A Middle School Science Activity That Includes Everyone
Is it really true that each middle school science activity here is for every student in your room? Let’s see- we know the “good” kids who normally pay attention will continue to do so. But what about the daydreamers, the troublemakers, and those who panic when things get “wordy” and technical? I designed each of my middle school science activity to keep everyone interested:
- The daydreamer will become intrigued with the demonstration
- Troublemakers are usually kids who hate worksheets because they have trouble reading, so they’ll love getting their hands on science
- And those with weak stomachs will be ok too, because they’ll get a boost of confidence from what they did themselves. And that which you have done with your own hands you are no longer afraid of.
This is an excerpt from the lesson- “Interactive Notes-Electricity“
Advantages Of Each Middle School Science Activity
Since each middle school science activity has been used in a real classroom you know you’re getting more than a great sounding idea that might work. You’re getting a middle school science activity without kinks and with a consistent flow from beginning to end. You’re also getting a thorough background that reflects what actually happened when I did the lesson with my students, and not what might happen or we hope will.

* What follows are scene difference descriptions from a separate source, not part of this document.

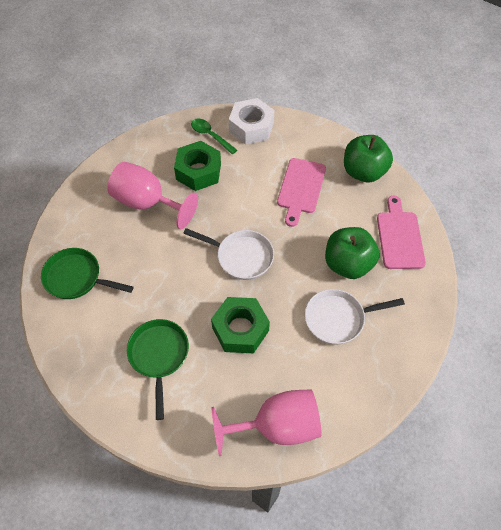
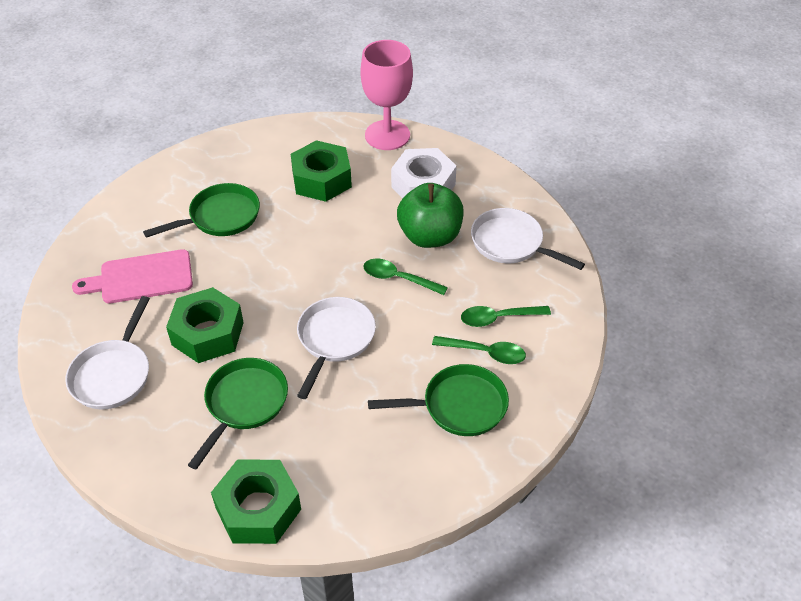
green apple: 2 -> 1
green nut: 2 -> 3
green pan: 2 -> 3
green spoon: 1 -> 3
pink cutting board: 2 -> 1
pink goblet: 2 -> 1
white pan: 2 -> 3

We all know what it’s like to try to use a teacher’s guide that’s vague or idealistic; those don’t work because they were dreamed up far from a real classroom! That won’t happen with my middle school science activity.
Illustrate Every Middle School Science Activity
It’s my firm belief that almost everything in science has a simple explanation, and the best ones include a demonstration with a reference to something students are already familiar with. It’s very important that those illustrations become a central part of each middle school science activity.
Have you ever listened to a speaker who confused you? In your mind you may have thought, “Why don’t you showme what you’re talking about. Give me an illustration, please!” If they finally did give an illustration, then you remember your anxiety letting down. Remember to use word pictures often during your middle school science activity, because that’s how our minds learn best, and also because there’s usually a student in your classroom looking at you starving for an illustration but saying nothing.
A Middle School Science Activity That Uses The Gift Of Curiosity
Do you know how lucky you are to be a science teacher? Imagine you woke up tomorrow morning and you suddenly had become an English teacher and had to come up with something for your students to do. Your mind is probably not exploding with exciting things to do. Ok, calm down, youre a science teacher again. Do you remember what you dreamed of doing when you first decided to become a science teacher? Was it hand out worksheets? Give long lectures? That doesn’t even deserve an answer.
You can use human curiosity to your advantage in each middle school science activity, and it can take you anywhere you want to go. Here’s a fun demonstration idea: gift-wrap a box as beautifully as you can with ribbons and bows. Then start class one day by putting the package in front of your classroom and try to teach a normal lesson while attempting to ignore the gift box. Your students will go nuts wondering who it’s for and what’s in it. Mean? Yes. Fun? Absolutely!
Keep this gift box handy for when a middle school science activity takes a turn and you get questions like ”why are we spending so much money on space exploration”? Answer- basic human curiosity. It drives everything we do, and it gets to the root of what science really is- looking around, noticing, and wondering why things are.
A Middle School Science Activity Without Magic
While each middle school science activity here was designed to be purposeful and effective, they still won’t magically teach themselves (but wouldn’t that be nice if they did?). Teaching a middle school science activity is hard work, and there will never be a substitute for good preparation and your willingness to put your all into it. But the neat thing is that all that preparation will lead to something magical- the ability to connect with 30 students of varying backgrounds and ability.